CHIPATA, 20th November 2018 – The Judiciary of Zambia and the UN Joint Programme on Gender-Based Violence with financial support from the Governments of Sweden, United Kingdom and Ireland continue to intensify the fight against Gender Based Violence (GBV). Today, Tuesday, 20th November 2018 saw the launch of the fourth GBV court at Chipata, Zambia, the third having been at Mongu on 30th October 2018. The court was officially launched by Hon. Lady Justice Elizabeth Muyovwe, Chairperson of the Advisory Committee on Gender in Development of the Judiciary of Zambia and the United Nations Resident Coordinator Ms. Janet Rogan.
Hon. Justice Muyovwe reiterated the remarks made by the Hon. Deputy Chief Justice during the launch of the GBV court in Mongu that GBV cases seem to be on the increase in Zambia, but that despite the disturbing increase in the statistics, the resolve to continue the in the fight against gender based violence gets stronger by the day, and that the concerted efforts are bearing fruit.

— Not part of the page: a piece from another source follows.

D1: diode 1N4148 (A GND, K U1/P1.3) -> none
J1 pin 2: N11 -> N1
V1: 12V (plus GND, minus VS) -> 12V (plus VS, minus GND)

Hon. Justice Muyovwe highlighted the different forms of GBV when she said that “while most people are familiar with the physical aspect of GBV, some are not aware of the other mentioned aspects of GBV. An example of mental, social and economic abuse is child marriage. For these aspects of GBV, the majority of the victims are girls. Child marriage is quite traumatizing on the girl child and robs the child the economic potential the child would have achieved had she continued with her education. And socially, the child is expected to behave as a mature person despite being a child thereby depriving the child of her childhood”.
Her Ladyship said that “on the 10th October, 2018 at page 11, the Times of Zambia carried a story headed “Is it girls or brides for marriage?” In this article, it was reported that Eastern Province of Zambia has the highest rate of 60 per cent of child marriages with Lusaka scoring the lowest at 28 per cent. It was further reported that in March 2016, the Government adopted a five-year national action plan to end child marriage.”

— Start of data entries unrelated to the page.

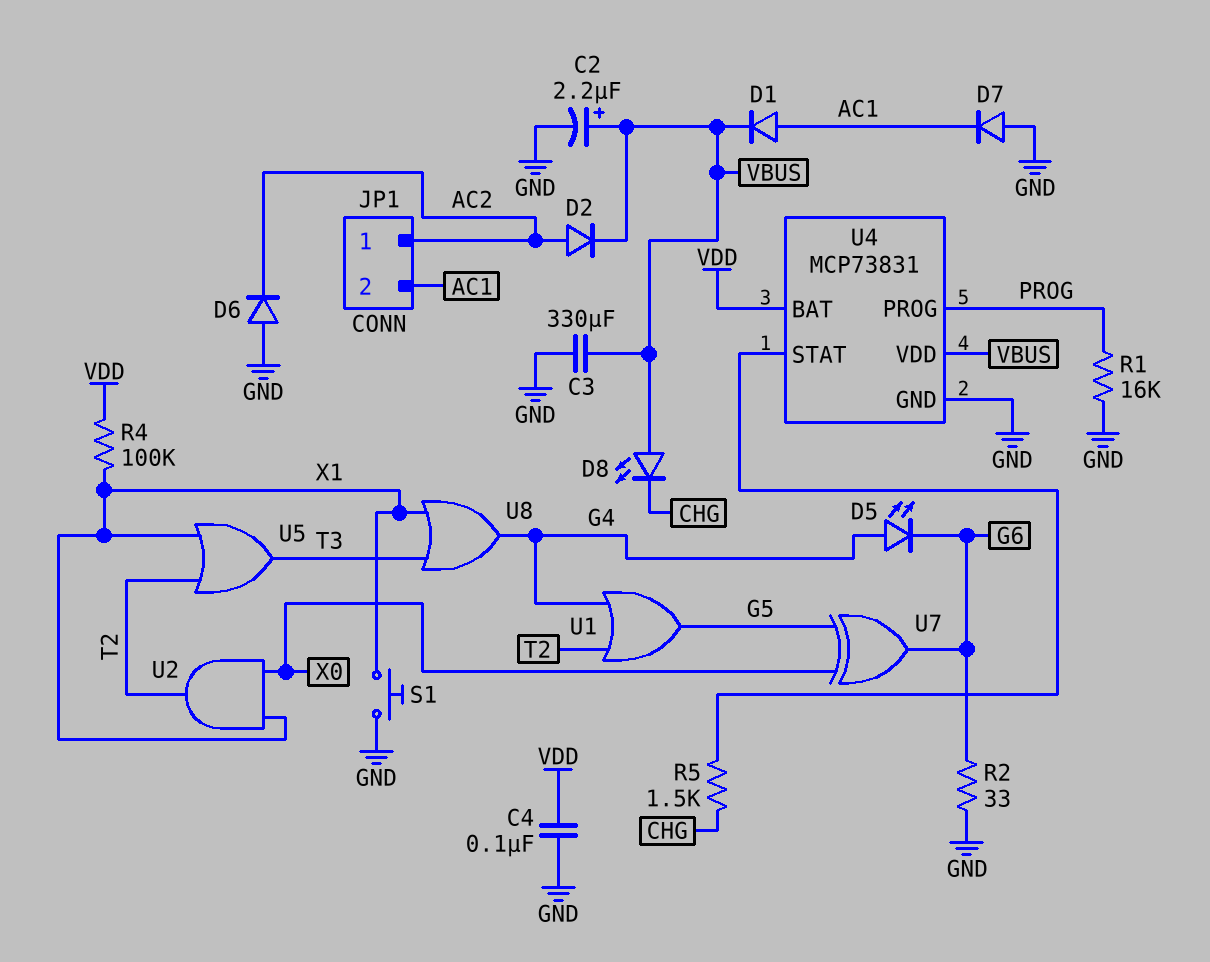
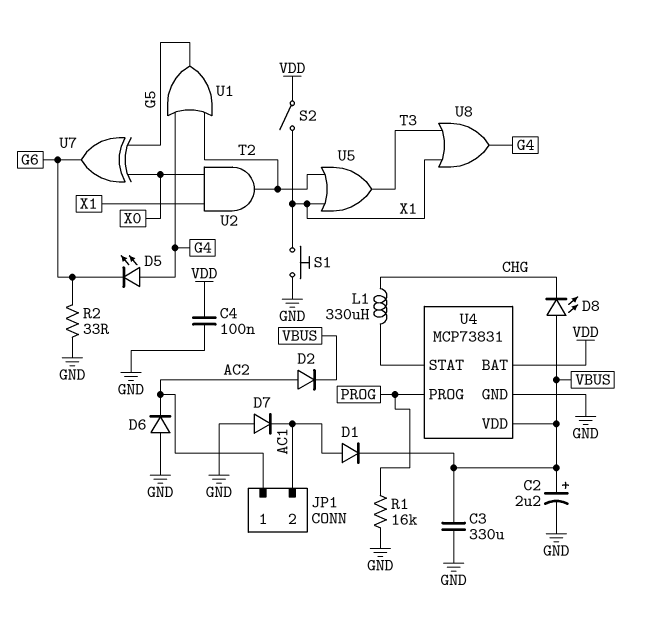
L1: none -> 330uH (CHG, U4/STAT)
R4: 100k (VDD, X1) -> none
R5: 1.5k (CHG, U4/STAT) -> none
S2: none -> switch (VDD, X1)

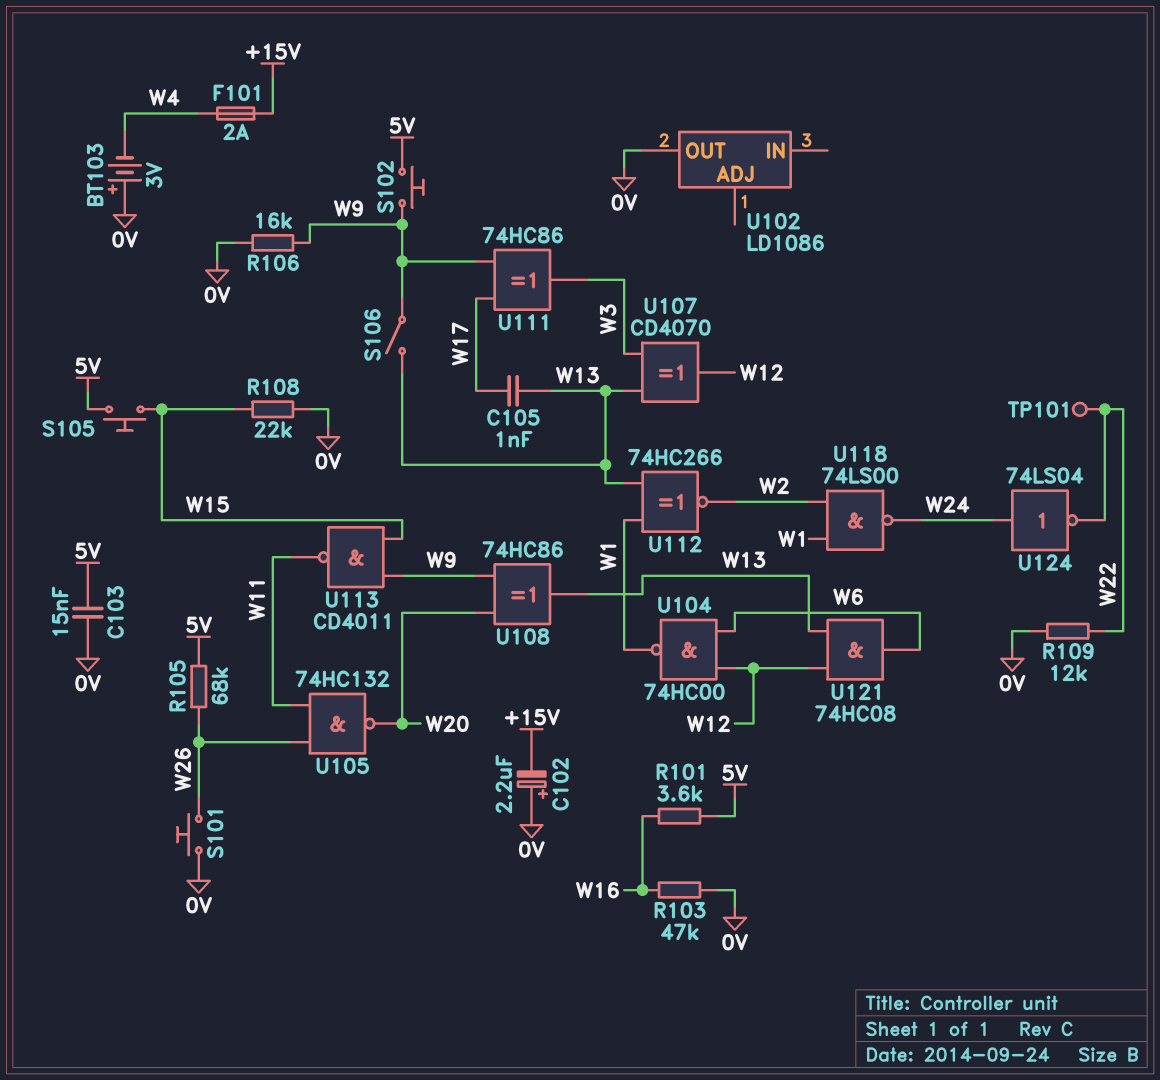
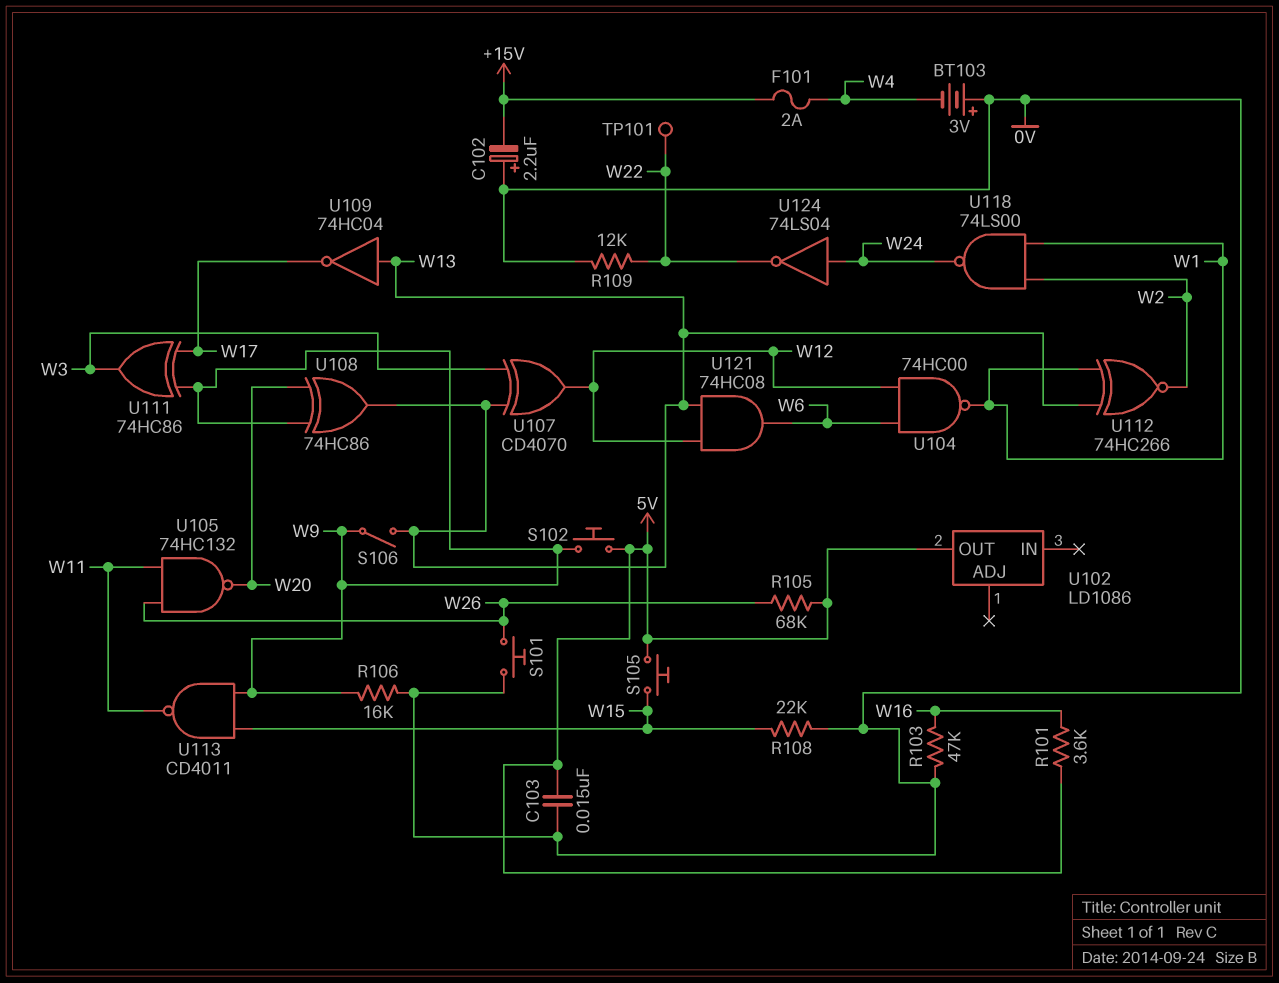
C105: 1nF (W13, W17) -> none
U102 pin OUT: 0V -> 5V
U109: none -> NOT 74HC04 (in W13, out W17)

It is important to note that traditional leaders have and are playing a very crucial role in ending not only child marriages but GBV in general and this is much appreciated as they have a lot of influence in our communities.
Gender equality is an integral aspect of the 2030 development agenda – both as a goal (SDG 5) but also as a vital component of achieving progress across all the other sustainable development goals. Therefore, the United Nations and the Government of Zambia has committed to an end to gender-based violence and harmful practices by 2030, the year when the United Nations Sustainable Development Goals are due to be achieved. Therefore, rule of law and access to justice as prerequisites in the fight against GBV and the need to uphold them as corner stones of the judicial system. Gender violence is a serious public health concern that also impedes the crucial role of women and girls in development
Two (2) more courts, namely Choma and Ndola are scheduled to be launched before the end of 2018.
“In sub-Saharan Africa, the gender gap is estimated to cost the continent at least USD 95 billion every year (UNDP’s Africa Human Development Report 2016, Advancing Gender Equality and Women’s Empowerment in Africa). Gender-based violence has no place in the world we want.”